Renault wants to create more intuitive interiors. The French marque would like to progress the interface for easy navigation and control. To achieve this Renault is translating some of the ways we interface with electronic consumer devices, yet retaining some automotive codes for the areas relating to driving, control and safety.

We caught up with head of interior design Fabio Filippini at the Paris studio to discover how.

Design Talks There seems to be a visible move towards interior design that is closely linked to the modern home and the latest electronic devices that are technologically advanced yet reduced in design.

Fabio Filippini I agree that more and more the interior aspect of the car will become important, and so there is this need for it to be as well designed and as functional as possible so that it becomes almost a second home.

DT Are car companies leading this movement towards a more innovative interface or is it consumer driven?

FF Neither. It is more a synergy between the advanced studios and consumer choice.

This is a global evolution and something we see as a worldwide trend. As people spend more time in their cars they expect their cars to be secure and to cocoon them, and to have complete connectivity with the environment. As car designers we need to evolve the car to accommodate these needs.

DT Do you see the car evolving to become more human as opposed to man more machine?

FF For Renault it is essential to have the human part, and the client, the human is always at the centre of our research. People shouldn’t be forced to adapt to cars – although this doesn’t mean that there will be home furniture design in the car.

DT But how do you inject humanity, yet maintain the mechanical aspect of driving?

FF There are strong automotive codes related to driving in the interior of the car: gearshifts and control buttons. Therefore only part of the car’s interface will take from electronic devices like the iPad where there is no physical connection apart from the touch screen.

However, we cannot mix these two areas up. The driver controls associated with the mechanical part of the car have to maintain their car codes. Eventually we will find new codes but we will arrive at this gradually.
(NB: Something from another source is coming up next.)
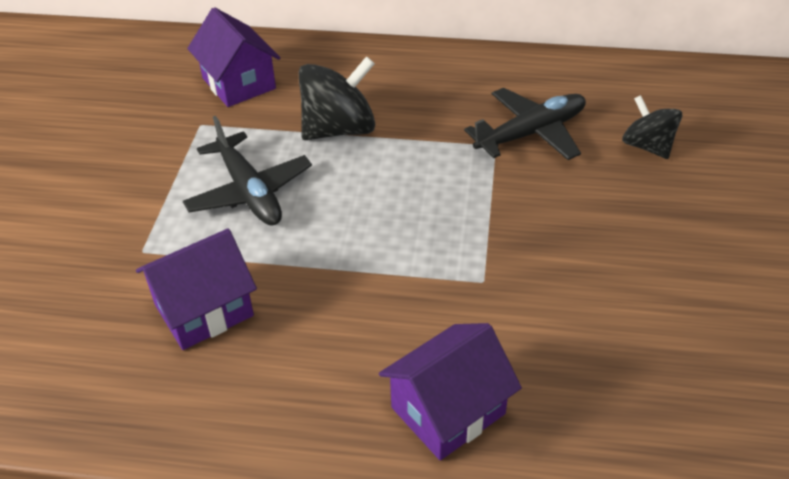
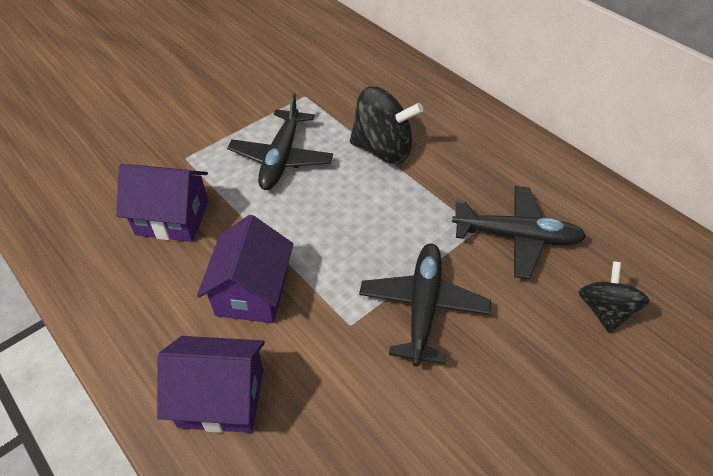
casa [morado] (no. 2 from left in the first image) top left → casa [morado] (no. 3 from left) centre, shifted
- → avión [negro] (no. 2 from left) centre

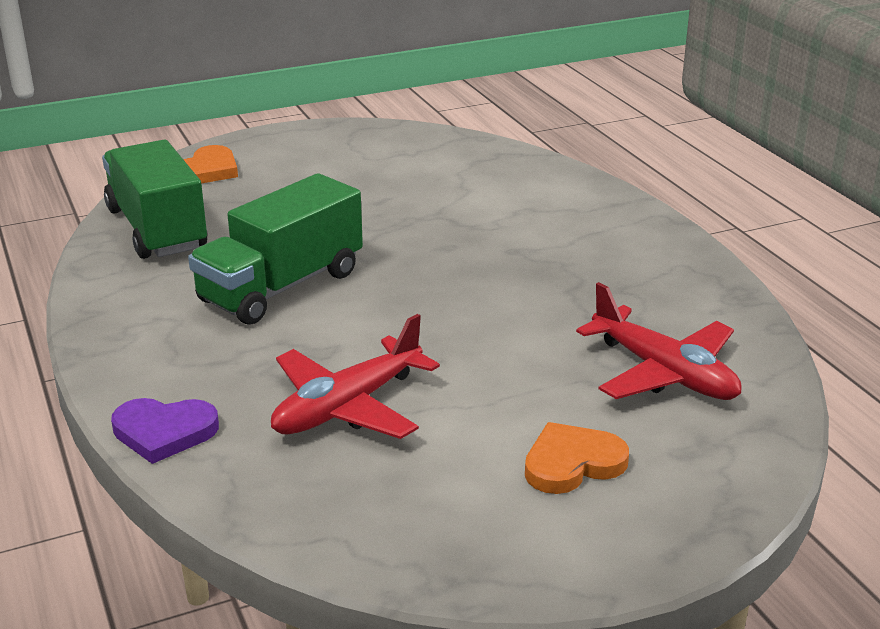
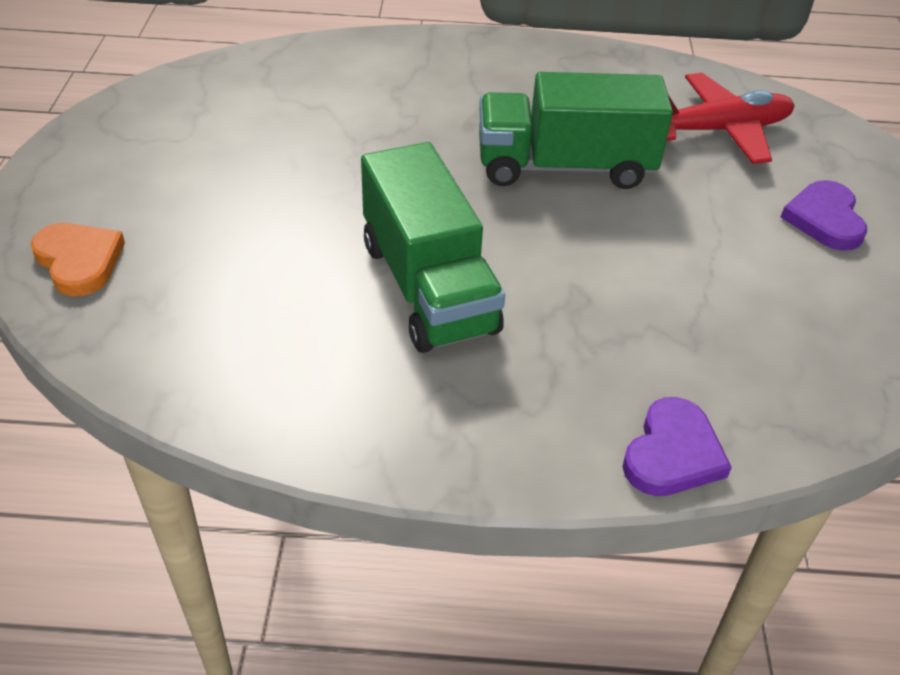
camión [verde] (no. 1 from left in the first image) top left → camión [verde] (no. 2 from left) top centre, shifted
avión [rojo] (no. 1 from left) centre → -
corazón [naranja] (no. 2 from left) bottom centre → corazón [morado] (no. 2 from left) top right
Like other inventions, new codes also will take time to be adopted by the consumer.

DT What defines the modern code?

FF In the 20th century this was the car and in the 21st century it is consumer electronics – and like cars the references for consumer electronics are global ones.

It is also important to note that these automotive codes are especially important to customers in developing countries who like the idea of the car that existed in the 60s. Although these customers – especially those in India – are ahead of us when it comes to consumer electronics, they still expect traditional codes when it comes to their cars.

DT How do you translate the reduced design we see in modern personal electronic devices to cars?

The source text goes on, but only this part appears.